Die 5-Minuten-Checkliste vorm Kauf
- Was ist es GENAU? Modellnummer, Stempel, Prägung suchen (Unterseite, Rückseite, Innenseite). „Alte Kamera" ist kein Preis — „Canon AE-1" ist einer. Ohne Modell keine Bewertung, ohne Bewertung kein Kauf.
- Was zahlen Käufer WIRKLICH? eBay → exaktes Modell → Filter „Verkaufte Artikel". Nur bezahlte Preise zählen. (Die Schritt-für-Schritt-Anleitung steht im Konsolen-Preisguide — das Prinzip gilt für alles.)
- Funktioniert es? Batteriefach auf (Korrosion?), Mechanik durchbewegen, beim Stand nach einer Steckdose fragen. Was du nicht testen kannst, kalkulierst du als „defekt" — also mit 20–40 % des Funktionswerts.

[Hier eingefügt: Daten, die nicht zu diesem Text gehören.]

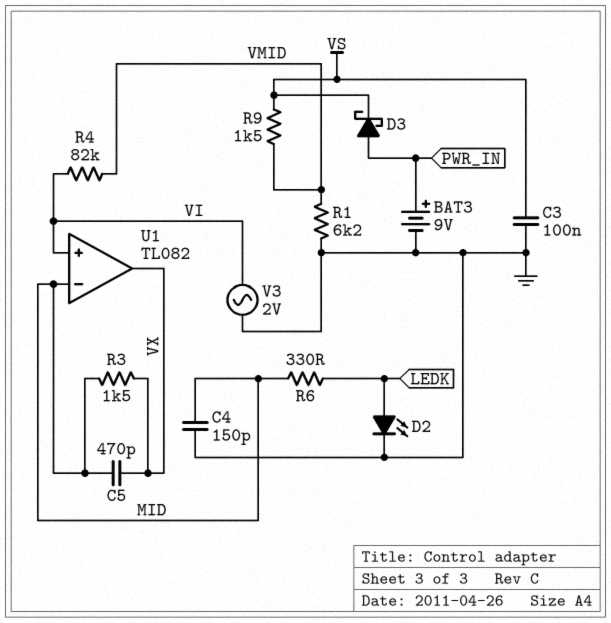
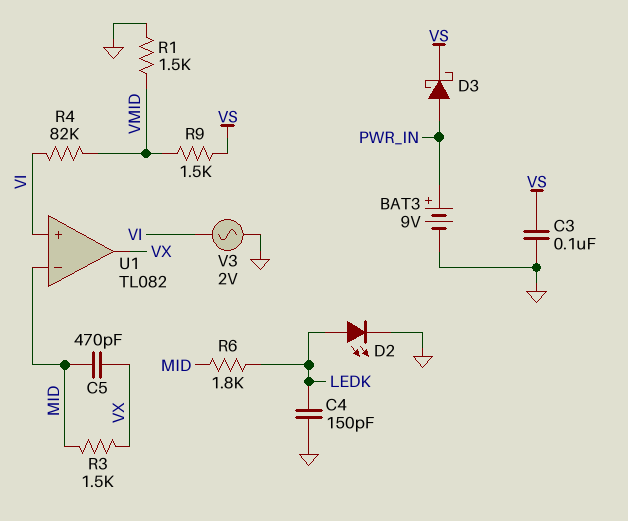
C4: 150pF (GND, MID) -> 150pF (GND, LEDK)
R1: 6.2k (GND, VMID) -> 1.5k (GND, VMID)
R6: 330 (LEDK, MID) -> 1.8k (LEDK, MID)

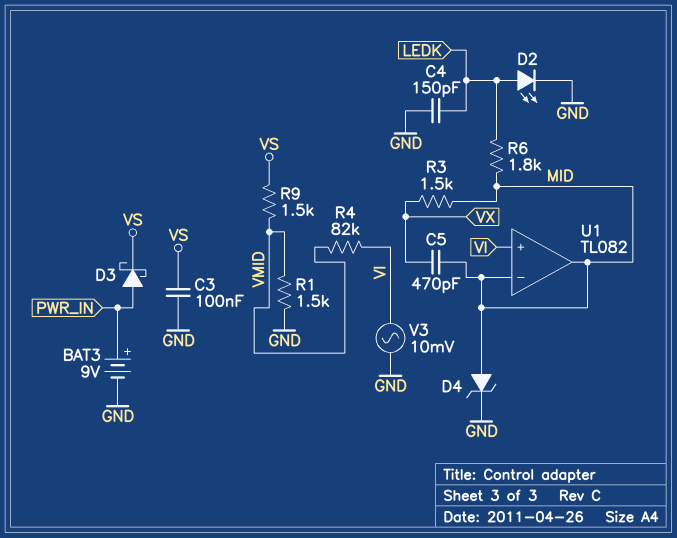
D4: none -> zener (A MID, K GND)
U1 pin out: VX -> MID
V3: AC 2V (GND, VI) -> AC 10mV (GND, VI)

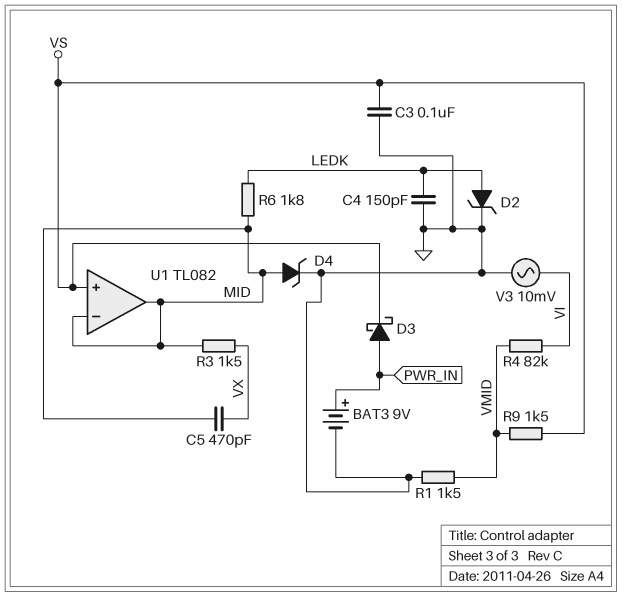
D2: LED (A LEDK, K GND) -> zener (A LEDK, K GND)
U1 pin in+: VI -> VS

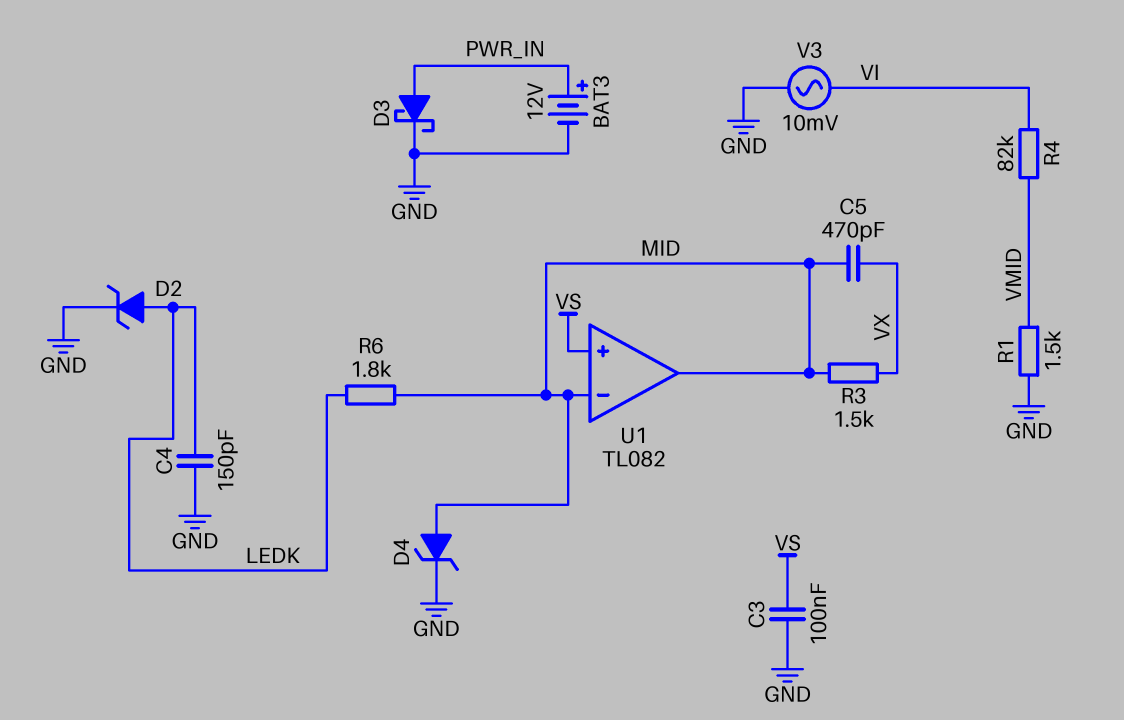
BAT3: 9V (plus PWR_IN, minus GND) -> 12V (plus PWR_IN, minus GND)
D3: schottky (A PWR_IN, K VS) -> schottky (A PWR_IN, K GND)
R9: 1.5k (VMID, VS) -> none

- Ist es vollständig? Fehlende Kabel, Controller, Deckel oder Anleitungen drücken den Verkaufspreis stärker, als ihr Nachkauf kostet. Kurz checken, was zum Set gehört.
- Rechnet es sich WIRKLICH? Faustformel für Anfänger: kaufe nur, wenn der realistische Verkaufspreis mindestens das Dreifache deines Einkaufs ist. Die Differenz frisst sonst deine Zeit (Reinigen, Fotografieren, Inserieren, Versand) auf.
💡 Der schnellste Weg für Schritt 1+2 zusammen: Foto mit der Resell Engine App — sie erkennt den Artikel und zeigt die echten eBay-Verkaufspreise direkt am Stand.
Die 3 Regeln der Profis
Regel 1: Der Gewinn passiert beim Einkauf. Du verdienst nicht, wenn du teuer verkaufst — du verdienst, wenn du richtig einkaufst. Wer das verinnerlicht, verhandelt anders und lässt öfter liegen.
Regel 2: Früh da sein ODER spät. Früh (vor 8 Uhr) bekommst du die besten Stücke, spät (letzte Stunde) die besten Preise — Händler wollen nicht wieder einpacken. Dazwischen ist die schlechteste Zeit.
Regel 3: Nische schlägt Gemischtwarenladen. Konzentriere dich am Anfang auf 1–2 Kategorien, deren Preise du wirklich kennst (bewährt: Konsolen & Retro-Technik, Kameras). Wer alles kauft, bewertet nichts richtig.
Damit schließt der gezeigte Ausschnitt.